Similarly, those who take it seriously when one of the most popular Islamist spiritual leaders in the world literally calls for Allah to kill every last Jew on earth are, no doubt, engaging in fear-mongering or cynical Zionist ‘hasbara’.

For such faux-liberals, Israelis who merely ask that the world remember the nearly 900,000 Jews ethnically cleansed from Arab countries – lands where their ancestors had lived for centuries – stand outside of their sympathetic imagination.

Finally, those who would characterize Israelis as paranoid somehow fail to recognize that non-Jewish Middle Eastern culture is dangerously susceptible to the most crude anti-Zionist (and antisemitic) conspiracy theories. 

What else other than paranoia would lead such a large number of Muslims to engage in Holocaust denial, believe that Jews were behind 9/11 or are even plotting to take over the world?
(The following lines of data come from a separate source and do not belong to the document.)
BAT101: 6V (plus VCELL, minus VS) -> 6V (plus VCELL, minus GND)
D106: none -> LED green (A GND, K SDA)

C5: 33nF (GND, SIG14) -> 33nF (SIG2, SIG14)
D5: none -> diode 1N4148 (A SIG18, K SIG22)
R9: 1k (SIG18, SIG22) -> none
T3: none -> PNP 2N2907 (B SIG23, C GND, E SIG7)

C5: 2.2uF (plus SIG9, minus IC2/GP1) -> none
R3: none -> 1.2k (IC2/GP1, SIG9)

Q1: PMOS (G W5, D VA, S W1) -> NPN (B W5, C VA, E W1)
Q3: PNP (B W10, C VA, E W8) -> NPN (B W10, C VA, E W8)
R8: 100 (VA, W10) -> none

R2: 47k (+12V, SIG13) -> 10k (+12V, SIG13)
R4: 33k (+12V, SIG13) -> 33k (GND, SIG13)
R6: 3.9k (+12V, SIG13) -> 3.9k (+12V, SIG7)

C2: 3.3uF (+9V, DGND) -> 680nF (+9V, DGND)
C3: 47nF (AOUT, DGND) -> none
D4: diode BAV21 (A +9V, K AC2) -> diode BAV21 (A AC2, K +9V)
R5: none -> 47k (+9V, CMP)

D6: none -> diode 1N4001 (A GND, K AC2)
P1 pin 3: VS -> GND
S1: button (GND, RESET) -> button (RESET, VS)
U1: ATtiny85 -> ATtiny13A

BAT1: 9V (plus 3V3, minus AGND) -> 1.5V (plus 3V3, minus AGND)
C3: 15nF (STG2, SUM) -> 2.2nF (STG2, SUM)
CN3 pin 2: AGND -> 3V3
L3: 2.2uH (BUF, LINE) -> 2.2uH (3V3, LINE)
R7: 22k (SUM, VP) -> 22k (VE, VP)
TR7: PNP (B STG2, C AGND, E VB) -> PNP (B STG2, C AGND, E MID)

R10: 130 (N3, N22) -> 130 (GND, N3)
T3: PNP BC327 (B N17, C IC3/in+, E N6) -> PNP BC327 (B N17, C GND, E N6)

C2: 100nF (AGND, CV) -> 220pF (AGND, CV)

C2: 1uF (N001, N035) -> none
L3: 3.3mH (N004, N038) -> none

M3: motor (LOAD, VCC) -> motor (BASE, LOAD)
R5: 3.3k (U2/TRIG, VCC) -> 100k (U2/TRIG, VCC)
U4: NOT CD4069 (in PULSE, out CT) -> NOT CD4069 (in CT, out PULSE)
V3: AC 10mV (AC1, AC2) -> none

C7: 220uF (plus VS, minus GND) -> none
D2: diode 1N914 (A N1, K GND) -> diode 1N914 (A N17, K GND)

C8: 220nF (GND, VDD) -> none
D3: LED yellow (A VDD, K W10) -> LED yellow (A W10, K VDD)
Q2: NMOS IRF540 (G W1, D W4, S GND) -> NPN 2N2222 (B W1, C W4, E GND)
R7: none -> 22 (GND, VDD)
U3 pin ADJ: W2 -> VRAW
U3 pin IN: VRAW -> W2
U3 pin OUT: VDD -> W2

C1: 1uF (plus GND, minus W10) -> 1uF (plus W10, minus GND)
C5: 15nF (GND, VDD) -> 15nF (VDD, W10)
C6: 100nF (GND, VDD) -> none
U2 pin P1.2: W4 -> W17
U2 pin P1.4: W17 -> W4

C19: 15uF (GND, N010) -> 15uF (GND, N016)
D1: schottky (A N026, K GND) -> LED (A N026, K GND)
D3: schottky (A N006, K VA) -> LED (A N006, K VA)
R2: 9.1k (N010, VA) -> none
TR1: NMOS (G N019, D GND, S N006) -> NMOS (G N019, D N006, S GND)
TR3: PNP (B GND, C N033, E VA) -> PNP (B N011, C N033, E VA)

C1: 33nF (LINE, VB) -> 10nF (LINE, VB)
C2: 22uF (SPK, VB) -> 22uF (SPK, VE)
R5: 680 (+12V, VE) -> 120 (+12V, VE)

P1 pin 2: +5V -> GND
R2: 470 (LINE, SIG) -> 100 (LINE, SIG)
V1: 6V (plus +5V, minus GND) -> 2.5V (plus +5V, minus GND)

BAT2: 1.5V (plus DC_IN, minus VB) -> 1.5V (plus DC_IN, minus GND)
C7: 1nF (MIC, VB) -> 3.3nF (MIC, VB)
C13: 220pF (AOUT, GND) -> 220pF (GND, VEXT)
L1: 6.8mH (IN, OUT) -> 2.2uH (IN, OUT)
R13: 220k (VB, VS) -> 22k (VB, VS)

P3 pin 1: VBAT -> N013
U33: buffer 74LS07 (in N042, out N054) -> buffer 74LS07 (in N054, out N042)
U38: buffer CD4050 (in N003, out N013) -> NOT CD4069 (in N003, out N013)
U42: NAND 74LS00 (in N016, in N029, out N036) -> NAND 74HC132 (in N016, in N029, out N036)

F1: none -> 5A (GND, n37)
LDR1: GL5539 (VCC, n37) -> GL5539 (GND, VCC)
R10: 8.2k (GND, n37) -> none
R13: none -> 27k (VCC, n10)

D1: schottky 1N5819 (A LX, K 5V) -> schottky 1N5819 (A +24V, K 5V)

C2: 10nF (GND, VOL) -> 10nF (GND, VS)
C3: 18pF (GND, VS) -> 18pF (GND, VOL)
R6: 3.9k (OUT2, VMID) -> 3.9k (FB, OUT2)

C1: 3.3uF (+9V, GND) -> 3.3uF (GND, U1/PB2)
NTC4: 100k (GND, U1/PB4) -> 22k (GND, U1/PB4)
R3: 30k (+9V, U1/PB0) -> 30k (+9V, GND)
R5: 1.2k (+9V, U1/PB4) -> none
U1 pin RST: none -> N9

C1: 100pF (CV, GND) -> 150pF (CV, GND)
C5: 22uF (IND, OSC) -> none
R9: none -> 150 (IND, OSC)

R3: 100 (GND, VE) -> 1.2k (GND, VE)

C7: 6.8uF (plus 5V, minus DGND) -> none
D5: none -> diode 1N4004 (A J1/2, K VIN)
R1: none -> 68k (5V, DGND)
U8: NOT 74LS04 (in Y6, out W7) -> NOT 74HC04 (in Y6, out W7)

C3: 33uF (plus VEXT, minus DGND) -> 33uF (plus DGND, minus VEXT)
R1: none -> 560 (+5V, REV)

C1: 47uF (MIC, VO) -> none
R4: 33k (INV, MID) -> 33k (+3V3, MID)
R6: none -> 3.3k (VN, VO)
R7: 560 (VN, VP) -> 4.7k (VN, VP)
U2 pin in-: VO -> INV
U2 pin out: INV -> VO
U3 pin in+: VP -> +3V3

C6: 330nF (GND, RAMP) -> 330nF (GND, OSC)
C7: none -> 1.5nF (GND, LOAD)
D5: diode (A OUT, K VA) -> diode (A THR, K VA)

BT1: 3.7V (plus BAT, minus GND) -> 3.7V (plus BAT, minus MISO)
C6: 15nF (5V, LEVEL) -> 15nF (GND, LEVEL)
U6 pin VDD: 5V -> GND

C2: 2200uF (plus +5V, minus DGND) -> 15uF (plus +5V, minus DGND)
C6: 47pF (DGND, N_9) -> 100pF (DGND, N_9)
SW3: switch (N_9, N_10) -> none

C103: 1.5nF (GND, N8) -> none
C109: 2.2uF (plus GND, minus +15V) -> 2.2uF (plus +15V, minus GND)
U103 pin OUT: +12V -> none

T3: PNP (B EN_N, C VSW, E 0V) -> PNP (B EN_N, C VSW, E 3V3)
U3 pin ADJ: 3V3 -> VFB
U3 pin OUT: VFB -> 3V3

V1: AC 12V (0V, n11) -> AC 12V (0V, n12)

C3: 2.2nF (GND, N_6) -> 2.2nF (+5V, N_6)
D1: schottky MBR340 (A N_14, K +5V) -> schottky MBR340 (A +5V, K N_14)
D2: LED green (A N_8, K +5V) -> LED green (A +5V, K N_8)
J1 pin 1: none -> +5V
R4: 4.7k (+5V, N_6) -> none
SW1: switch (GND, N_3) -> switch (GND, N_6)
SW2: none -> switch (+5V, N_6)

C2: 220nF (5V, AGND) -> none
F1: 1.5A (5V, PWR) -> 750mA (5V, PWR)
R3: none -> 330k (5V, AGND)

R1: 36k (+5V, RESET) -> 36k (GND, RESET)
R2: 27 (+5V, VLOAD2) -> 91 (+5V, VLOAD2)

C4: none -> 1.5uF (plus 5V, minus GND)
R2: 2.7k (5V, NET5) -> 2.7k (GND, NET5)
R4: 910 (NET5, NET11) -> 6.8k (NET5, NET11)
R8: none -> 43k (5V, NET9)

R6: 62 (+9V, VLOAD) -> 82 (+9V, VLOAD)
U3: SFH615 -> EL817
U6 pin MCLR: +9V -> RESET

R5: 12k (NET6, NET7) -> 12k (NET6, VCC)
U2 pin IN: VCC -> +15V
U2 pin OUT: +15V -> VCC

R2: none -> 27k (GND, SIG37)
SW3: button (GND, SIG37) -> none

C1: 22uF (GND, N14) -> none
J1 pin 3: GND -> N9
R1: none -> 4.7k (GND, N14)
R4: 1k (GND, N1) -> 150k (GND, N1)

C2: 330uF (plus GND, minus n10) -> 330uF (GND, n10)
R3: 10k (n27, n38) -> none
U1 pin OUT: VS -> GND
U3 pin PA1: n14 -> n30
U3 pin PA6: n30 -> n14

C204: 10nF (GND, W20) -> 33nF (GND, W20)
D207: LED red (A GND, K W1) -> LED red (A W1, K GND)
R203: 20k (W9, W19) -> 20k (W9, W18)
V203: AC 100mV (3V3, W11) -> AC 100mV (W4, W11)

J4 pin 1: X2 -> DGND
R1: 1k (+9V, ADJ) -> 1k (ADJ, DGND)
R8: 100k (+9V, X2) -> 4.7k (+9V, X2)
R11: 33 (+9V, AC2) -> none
More broadly, the tendency of some on the left to ignore even the most conclusive statistics and reports – and the most chilling videos – attesting to the fact that the central address for Jew hatred in the world has clearly shifted from Europe to the Middle East represents more than merely a dangerous moral blind spot.  

Those who attempt to “contextualize”, or even excuse, such hatred towards Jews – sometimes masked by anti-Zionism and sometimes not – are making a broader point.  They seem to be suggesting that (unlike other times in history) this time those aligned against the Jews may be justified in their enmity; this time Judeophobic conspiracy theories could in fact be based on an understandable frustration; that, this time, it is the behavior of Jews, and not the Jews haters, that drives, antisemitism.  

“Is it possible to understand the rise of antisemitism?”, they seem to be asking.

This blog consistently attempts to provide a clear and unambiguous answer to various forms of such a maddening query: No, it is not.